Prometheus, while containing far less exposition than films generally do (it can be referred to as the anti-Inception), is visual splendor. The cinematography goes for realism, aesthetically, and the result is an amalgam of terrifically creepy atmosphere and genuine wonder that lasts throughout and makes the viewer feel like they’re physically present on LV-223. Unlike the Pandora of James Cameron’s Avatar, LV-223 looks and feels very real and very cold. Its soil is grey-colored, looking like a mixture of grey sand and charcoal, and the film was physically shot on real ground so that we see actual mountain ranges. Prometheus is a mixture of a miniature model and a CGI version. The cave and its many tunnels and H.R. Giger-designed rooms were physically shot on sound stages, and not entirely in front of green screens and loaded with CGI (yeah, I’m still looking at you, Avatar).
What I like most about the film is the way in which it deals with the subject of exploration.
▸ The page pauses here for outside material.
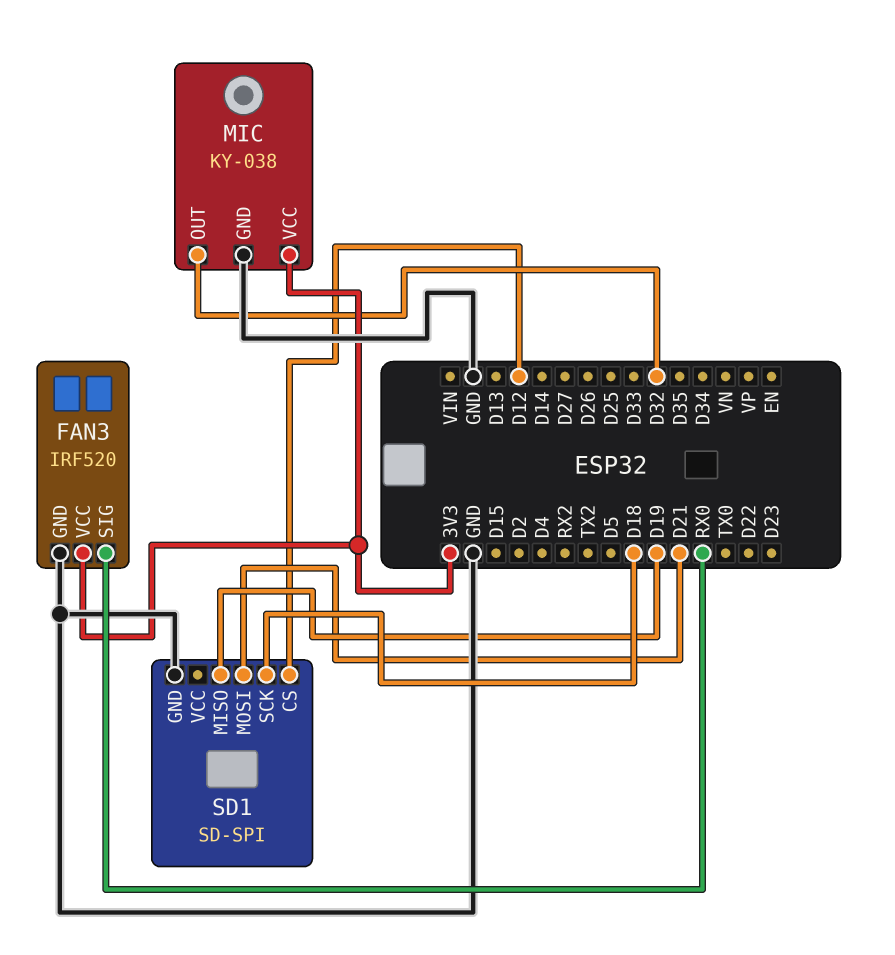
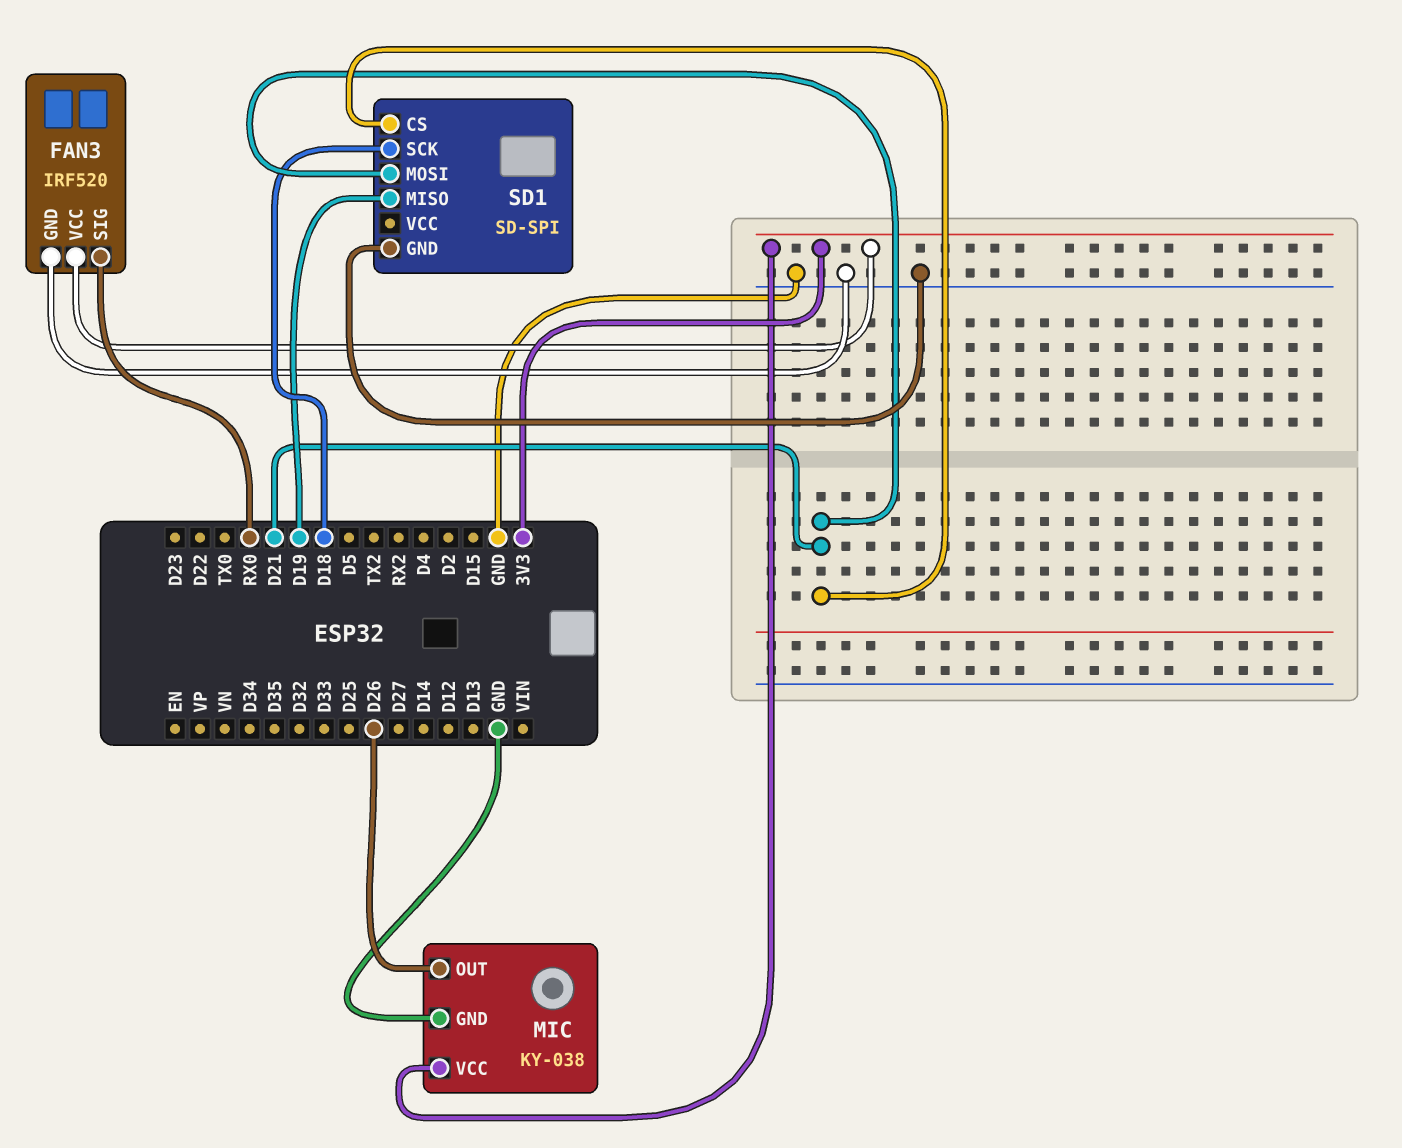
MIC pin OUT: D32 -> D26
SD1 pin CS: D12 -> D21

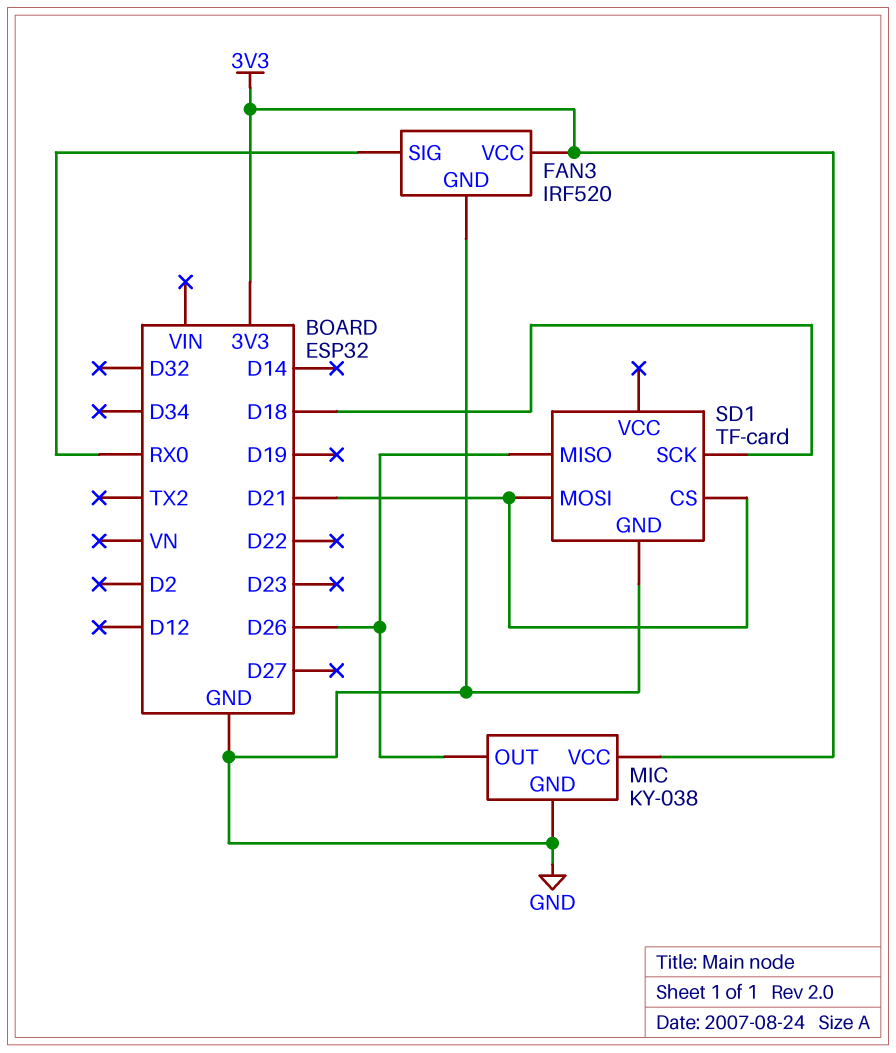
SD1: SD-SPI -> TF-card
SD1 pin MISO: D19 -> D26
When exploring other galaxies, planets, and foreign species, one can only comprehend so much based on one’s own previous understanding of said subjects. In Prometheus, there is no exception. What the scientist crew uncovers and understands is only the tip of the iceberg; the greater picture will always remain distant. And the reason that the film feels vague when it comes to explaining basically every action and visual cue that we see is because there is just so much that we can understand. The scientist crew is our eyes and ears and what they see and understand, we see and understand. What they don’t understand is then, also reflected back onto the audience. That’s how it works. For example: if we meet a member of an alien species, we wouldn’t have a method of communication with it and because neither party speaks the other’s language, we’d automatically believe the other party to be hostile, and vice versa. And then there’s alien architecture, terraformed caves on uninhabitable planets, metal vases that leak black ooze that turns maggots and worms into strange, quick moving, acid-equipped predators…. There is only so much that one can pick up in terms of understanding everything that we see, and the vagueness of the situations and Giger-based devices depicted in the film showcases that sometimes, what you see can and should be taken at face value. If you start asking questions, be prepared to remain in the dark. That’s only logical.
Lastly, if a sequel to Prometheus is in the works, acting as mediator between Prometheus and Alien, then I am definitely going to be there, in the center of the middle row, and with 3D glasses* on.
3 1/2 stars
*The film was shot in 3D with the RED camera and I watched it in IMAX. It’s a magnificent, gorgeous looking film and the 3D doesn’t hurt it in any way. It didn’t need to be shot in 3D nor does it have to be seen in 3D, but I do recommend watching it in the largest theater available, and that’s probably IMAX and probably in 3D. It’s not revolutionary like Hugo but it’s well done and the feeling of the glasses seems to disappear after 20 minutes or so.